In the waning seconds of Thursday’s overtime, Buffalo Sabres winger Rasmus Asplund looked up ice, saw Victor Olofsson had room to maneuver at the blue line and fed his best friend a stretch pass.
As Asplund skated to the right circle, Olofsson cut left into the slot, splitting two Anaheim Ducks defenders before reaching the bottom of the left circle. The dizzying moves forced goalie Anthony Stolarz to overcommit, and as Olofsson fell to the ice, he fed Asplund for an easy game-winning goal at the net with 44 seconds remaining.
“That was all Ollie there,” Asplund said on a Zoom call following the Sabres’ 4-3 overtime win at Honda Center. “I was just on the back side of the net and then tapped it in. So it’s his goal. I was just happy to be able to finish it off for him there.”
The goal, Asplund’s second of the game, capped a wild night as the Sabres improved to 5-1-1 this season.
The Sabres escaped the first period up 1-0 thanks to 17 saves from goalie Craig Anderson. Barely six minutes into the second period, they led 3-0. Then the Ducks roared back, erasing the deficit by early in the third period.
“It was tough to watch at times because you’ve got guys just having a tough time executing,” Sabres coach Don Granato said. “But collectively they felt, ‘OK, we’re not up to our standard.’ They hunkered down, supported each other.”
Still, the Sabres, who mustered just one shot on Stolarz during the third period, remained calm and found a way to win.
“You don’t play, you don’t execute well, but you find a way to get two points,” Granato said. “You can’t diminish that and I won’t. It wasn’t pretty, but they stuck together as a team, they battled hard for each other, they supported each other and they found a way.”

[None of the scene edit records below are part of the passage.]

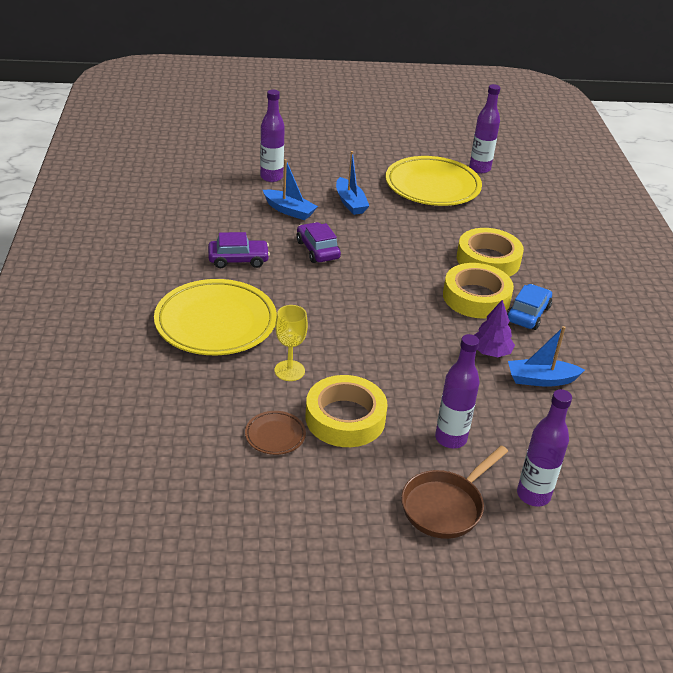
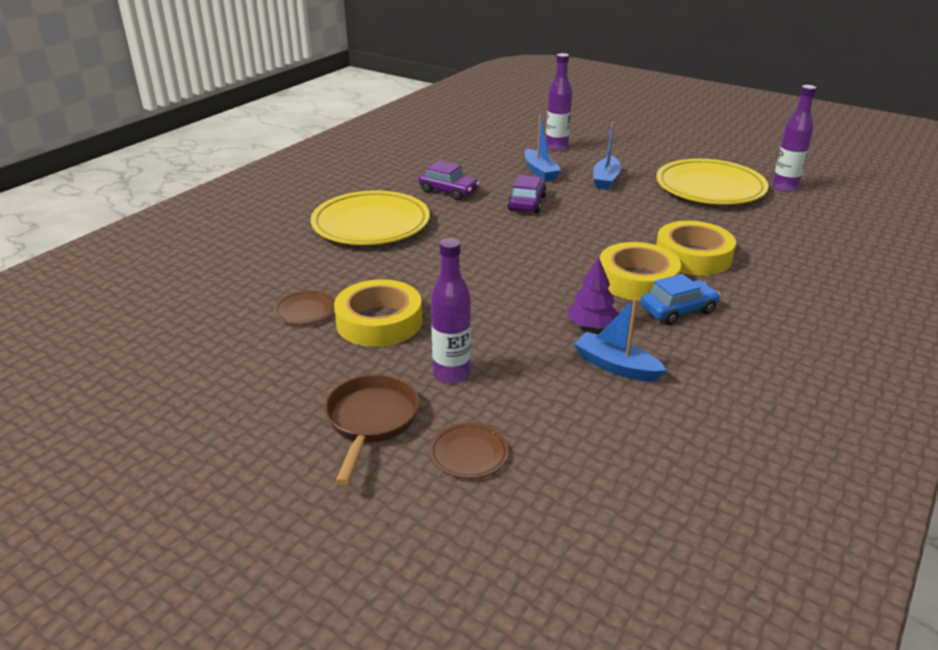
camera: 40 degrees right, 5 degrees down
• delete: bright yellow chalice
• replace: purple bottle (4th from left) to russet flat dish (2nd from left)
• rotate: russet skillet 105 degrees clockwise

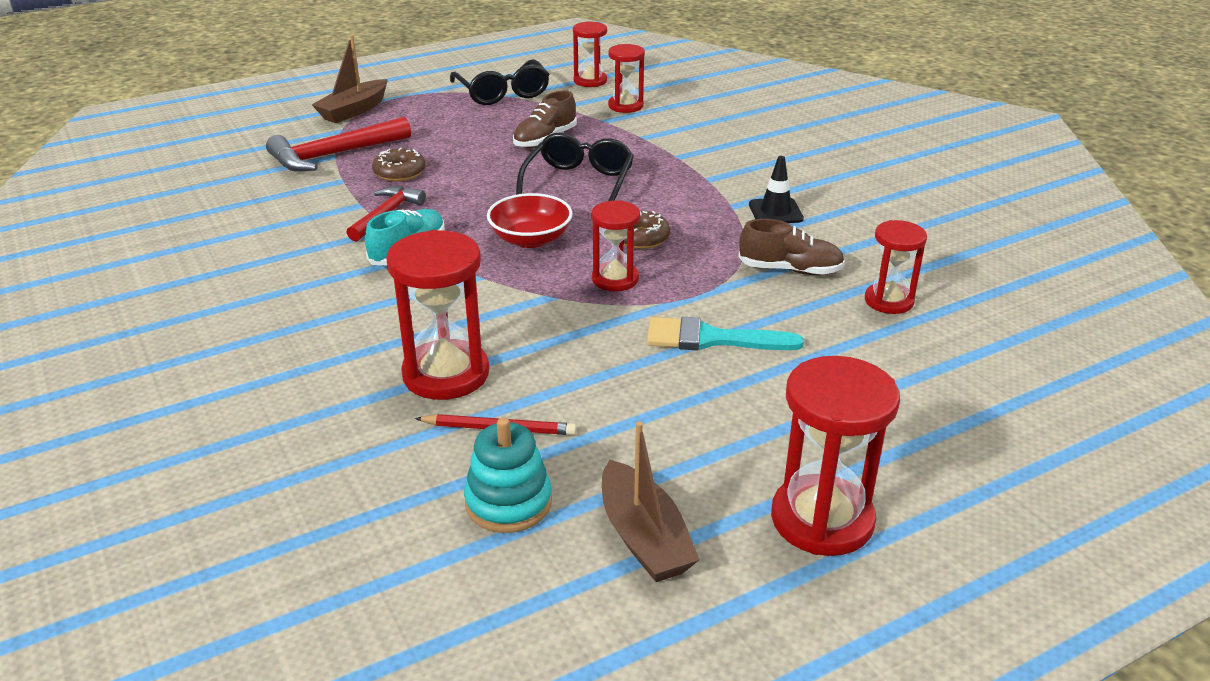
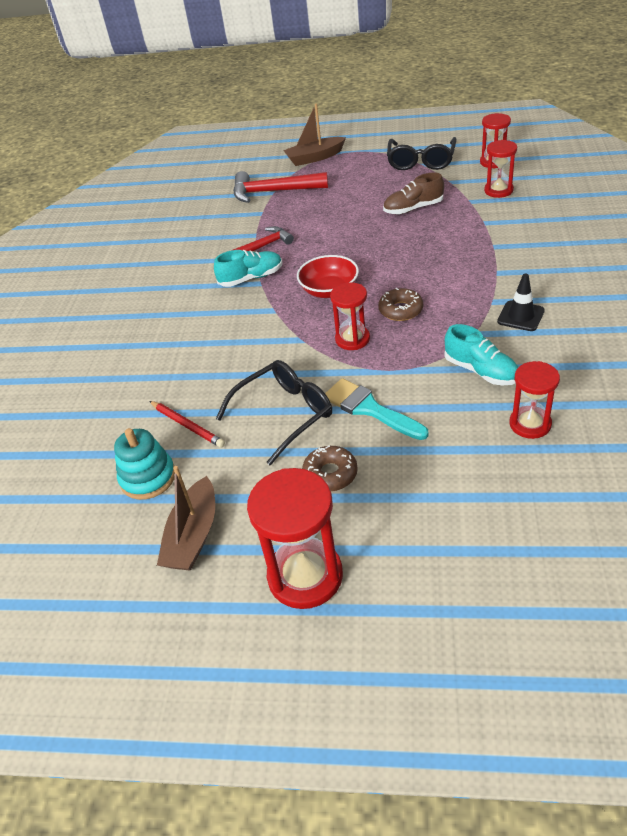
camera: 40 degrees right, 10 degrees up
• move: ebony eyeglasses (2nd from left in the first image) to ebony eyeglasses (1st from left)
• move: russet glazed donut (1st from left)
• recolor: russet shoe (2nd from left) to aqua shoe (2nd from left)
• delete: scarlet hourglass (1st from left)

The Sabres, of course, haven’t earned many wins like Thursday’s in recent years. But this new group has quickly meshed and become tight-knit.
“I really do think … with the leadership in that room, the guys have such a care factor that there’s a standard that they felt they weren’t achieving and they took it personal,” Granato said. “It’s their personal standard of not doing well enough and they just fought to survive, scratched and clawed through that. They never lost sight of winning.”
Asplund said: “Even if we’re down one or we’re up by three like today … we still try to manage the calm we have in the group and stick to our game and do what we do to make us successful.”
Center Zemgus Girgensons opened the scoring at 15:03 before Asplund’s first-career power-play goal 4:24 into the second period. Then center Arttu Ruotsalainen scored his first goal this season at 6:01.
Anderson made 34 saves.
Troy Terry, Adam Henrique and Simon Benoit scored for the Ducks.
The Sabres continue their four-game road trip Sunday afternoon against the Los Angeles Kings.
In 2017 and 2018, Granato worked as an assistant under Joel Quenneville, who resigned as coach of the Florida Panthers on Thursday after meeting with NHL commissioner Gary Bettman about the Chicago Blackhawks’ sexual assault scandal.
A report commissioned by the Blackhawks found Quenneville and other team higher-ups did not respond quickly enough in 2010 to sexual assault allegations made by Kyle Beach, then a prospect in the organization, against Brad Aldrich, the team’s former video coach.
“My only thoughts are, obviously, for Kyle,” Granato said. “The whole situation, I really can’t think anything beyond that. I mean, I don’t know what that experience would be living that for so long.”